Former employee of Monrovia-based Trader Joe’s suing company over harassment allegations
A Black former Trader Joe’s employee is suing the Monrovia-based grocery store chain, alleging she was forced to quit in 2020 because management did not do enough when she complained of racial mistreatment by white customers while enforcing coronavirus pandemic restrictions.
Keya Persley’s Los Angeles Superior Court allegations include wrongful termination, discrimination, retaliation, harassment, assault, negligence, breach of contract, intentional infliction of emotional distress and various state Labor Code violations.

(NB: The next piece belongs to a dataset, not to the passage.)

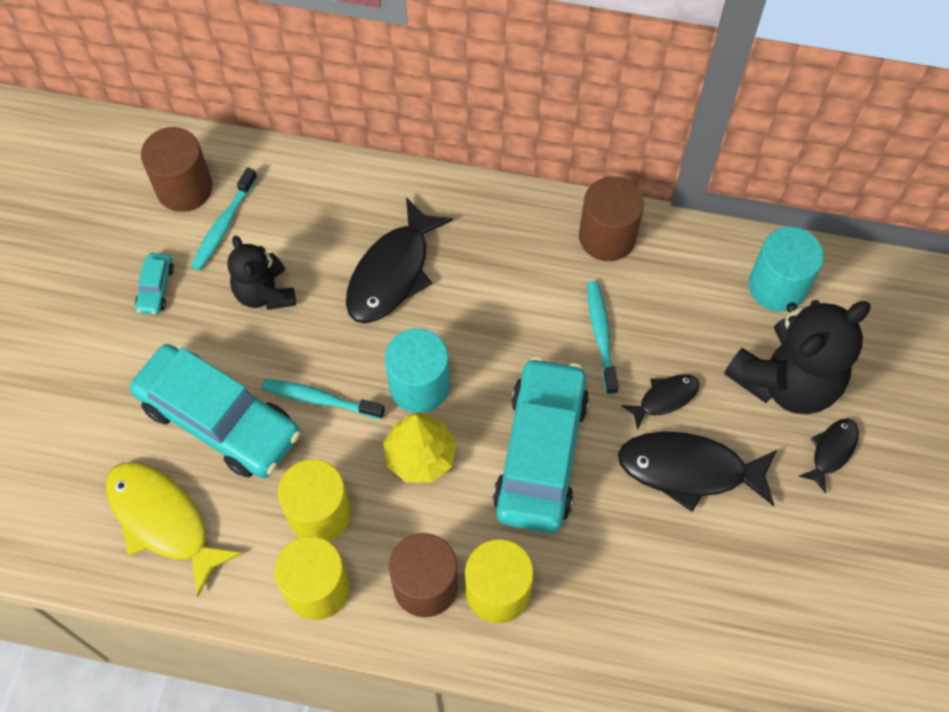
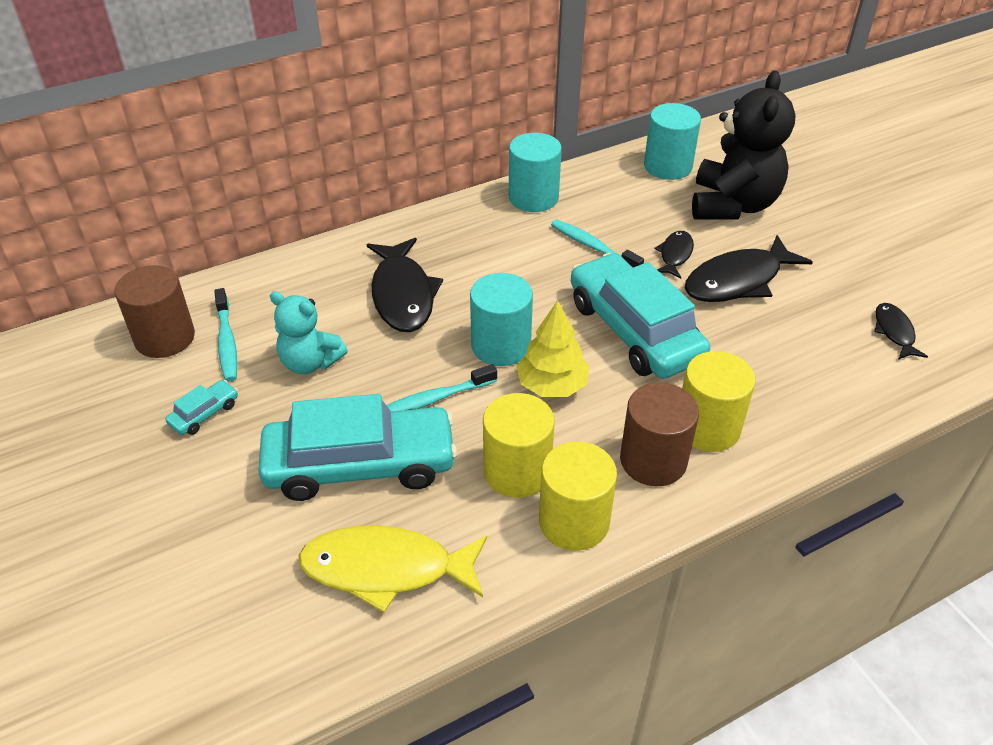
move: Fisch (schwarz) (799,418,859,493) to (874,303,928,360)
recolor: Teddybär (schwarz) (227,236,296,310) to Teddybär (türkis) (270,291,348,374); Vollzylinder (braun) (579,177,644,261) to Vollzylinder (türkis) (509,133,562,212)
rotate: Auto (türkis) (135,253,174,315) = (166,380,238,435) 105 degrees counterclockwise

Persley, now 50, seeks up to $1 million in compensatory and punitive damages.
A Trader Joe’s representative did not immediately reply to a request for comment on the suit brought Friday.

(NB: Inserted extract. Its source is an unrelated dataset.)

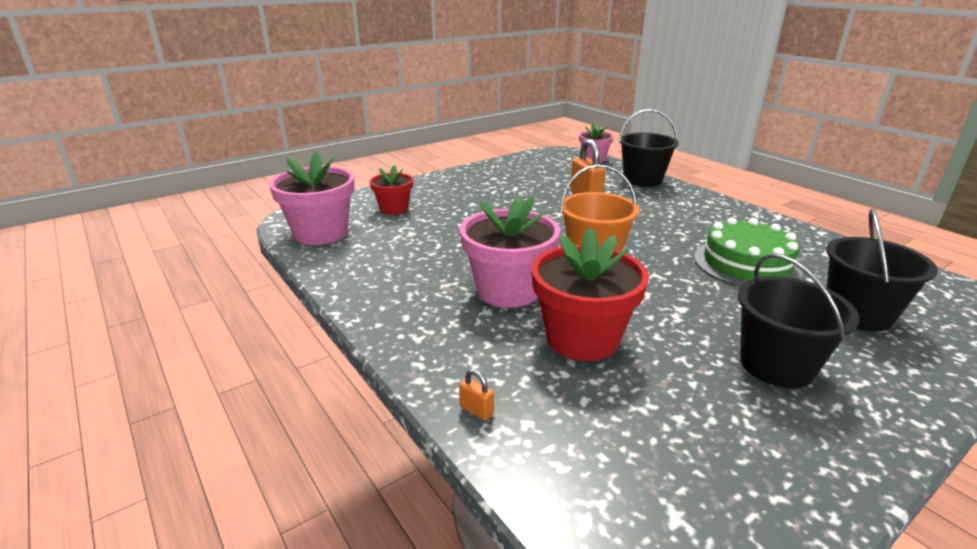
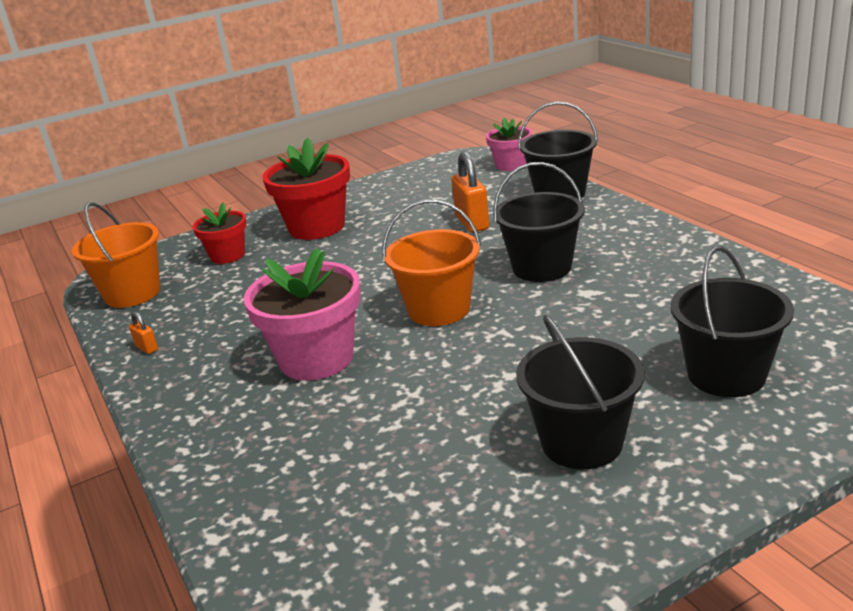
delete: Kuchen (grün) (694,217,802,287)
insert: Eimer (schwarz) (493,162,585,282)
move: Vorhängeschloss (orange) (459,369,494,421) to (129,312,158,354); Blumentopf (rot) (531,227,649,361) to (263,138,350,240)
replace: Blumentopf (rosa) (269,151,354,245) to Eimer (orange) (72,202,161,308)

The suit does not identify the store in which Persley worked, but says she was hired in 2011 and was assigned in June 2020 to limit the number of customers in the location during the pandemic and to make sure there was proper social distancing.
“Plaintiff was doing this when she was subjected to an assault and a hate crime by white customers inside the store, who were angered by the plaintiff, an older African-American woman of color, instructing them that they had to wait and could not enter the store …” the suit states.
The white customers angrily attacked Persley, screaming that she had let in a Black customer before them, threatened her by referring to her age, gender, appearance, color and race and showed her a Swastika tattoo, all in the presence of other customers and employees as well as a store manager, the suit alleges.
“(Persley) was visibly emotionally and physically injured by this conduct,” the suit states.
The white store manager initially moved the unruly customers away from Persley, but let them remain in the store, and when they left they attacked the plaintiff a second time, according to the suit.
The store manager told Persley not to worry about what happened, the suit states.
Persley was entitled to be assisted, evaluated for accommodation and provided with psychological and medical care through workers compensation, the suit states.
Persley suffered a second hate crime at work in June 2020 that also was witnessed by a white store manager and that once more included threats and references to her race, age and gender, but she again was not provided accommodations and suffered a breakdown at work the next month, according to the suit.
Persley could have continued to work for Trader Joe’s had she been treated fairly and supported in the way she had been promised if she continued to work during the pandemic, but management refused to investigate or prevent the allegedly unsafe, hostile job environment, the suit states.